Toyota sold 10.8 million vehicles worldwide in 2024, holding onto its crown as the world’s top-selling automaker. Automobiles accounted for around 28 percent of Japanese exports to the United States last year. Toyota is the second-top-selling automaker in the United States, where it shifted more than 2.3 million vehicles last year, while US industry leader General Motors sold just 587 Chevrolets and 449 Cadillacs in Japan.
Trump late last month moved to soften the details of his tariffs on automakers—signing an executive order to limit the impact of overlapping levies on firms. Under the new policy, a company would not face the 25 percent levy for an imported vehicle and 25 percent on steel or aluminium; the importer would pay the higher of the two but not both. The president also released a proclamation that gives the industry a two-year grace period to move supply chains back to the United States.
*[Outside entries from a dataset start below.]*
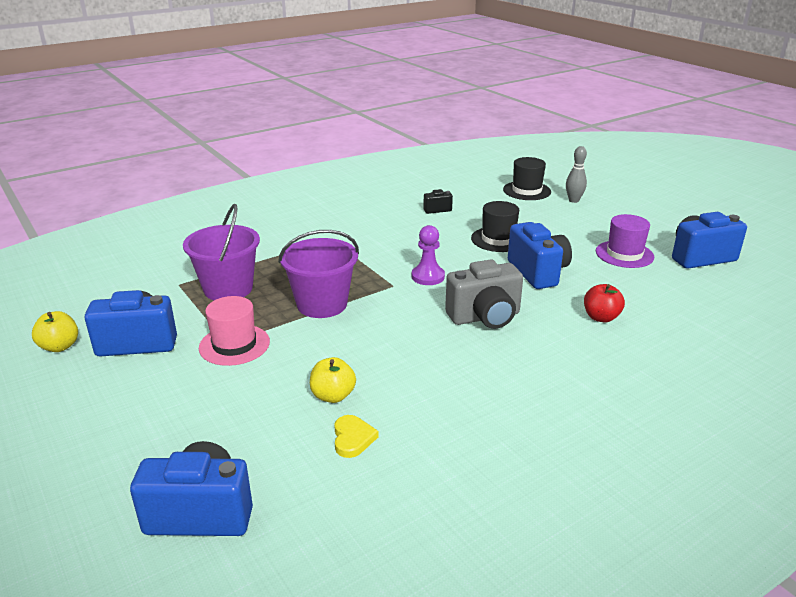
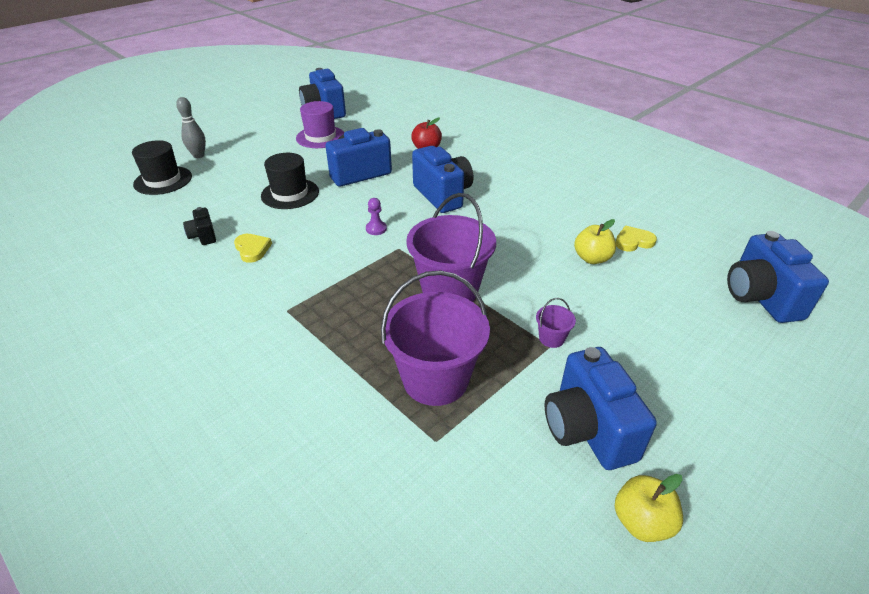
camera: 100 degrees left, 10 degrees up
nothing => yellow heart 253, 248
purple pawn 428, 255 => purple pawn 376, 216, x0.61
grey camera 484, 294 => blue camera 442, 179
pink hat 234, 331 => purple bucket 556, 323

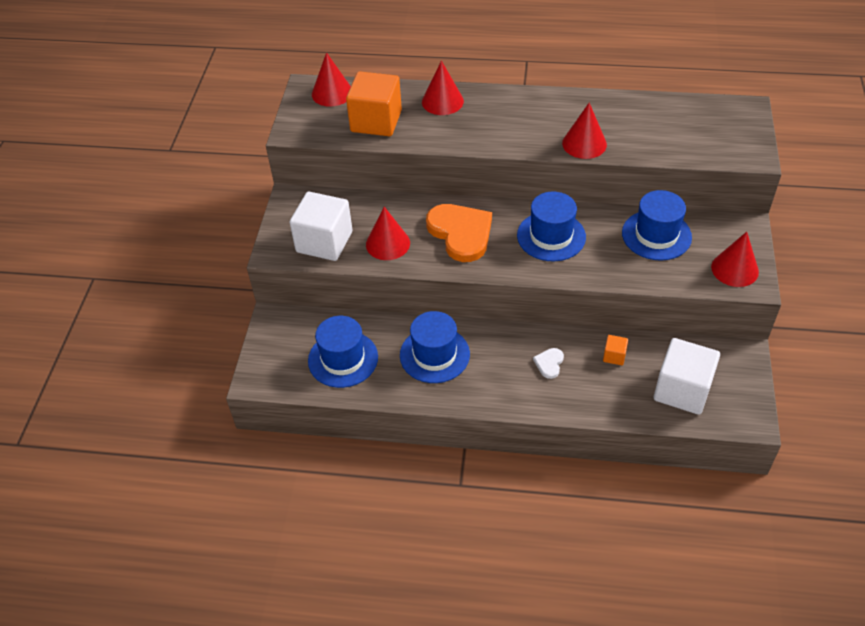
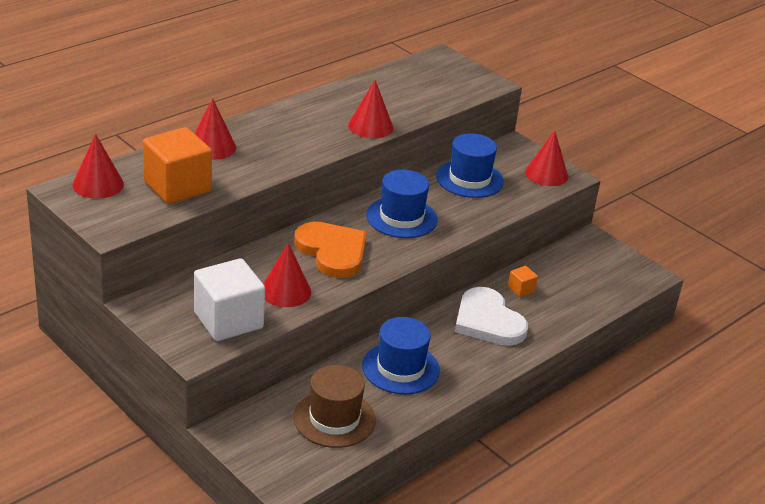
camera: 55 degrees left, 15 degrees down
orange heart 459, 233 => orange heart 330, 250, 45 degrees clockwise
blue hat 343, 352 => brown hat 335, 406
white heart 548, 363 => white heart 491, 316, x2.28
white cube 687, 376 => nothing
Takaki Nakanishi of auto sector consulting firm Nakanishi Research Institute told AFP that it is “difficult to predict” the impact of the US tariffs on car firms’ earnings. “Automakers are doing what they can in trying to shift production to the United States, even though there are no huge changes (right away) as shifting production takes time,” he said.
Toyota’s “influence and position” mean its profit forecasts are being closely watched in Japan, said Bloomberg Intelligence auto analyst Tatsuo Yoshida. “My feeling is that Toyota will somehow find a way to calculate the impact of tariffs and have it reflected on its forecast,” he told AFP. “The whole country including suppliers would be left at a loss if Toyota doesn’t issue some kind of benchmark.” Trump, in April, criticized Japan for the imbalance in auto trade, saying, “They don’t take our cars, but we take MILLIONS of theirs!” and accused Japan of treating its ally “very poorly on trade.”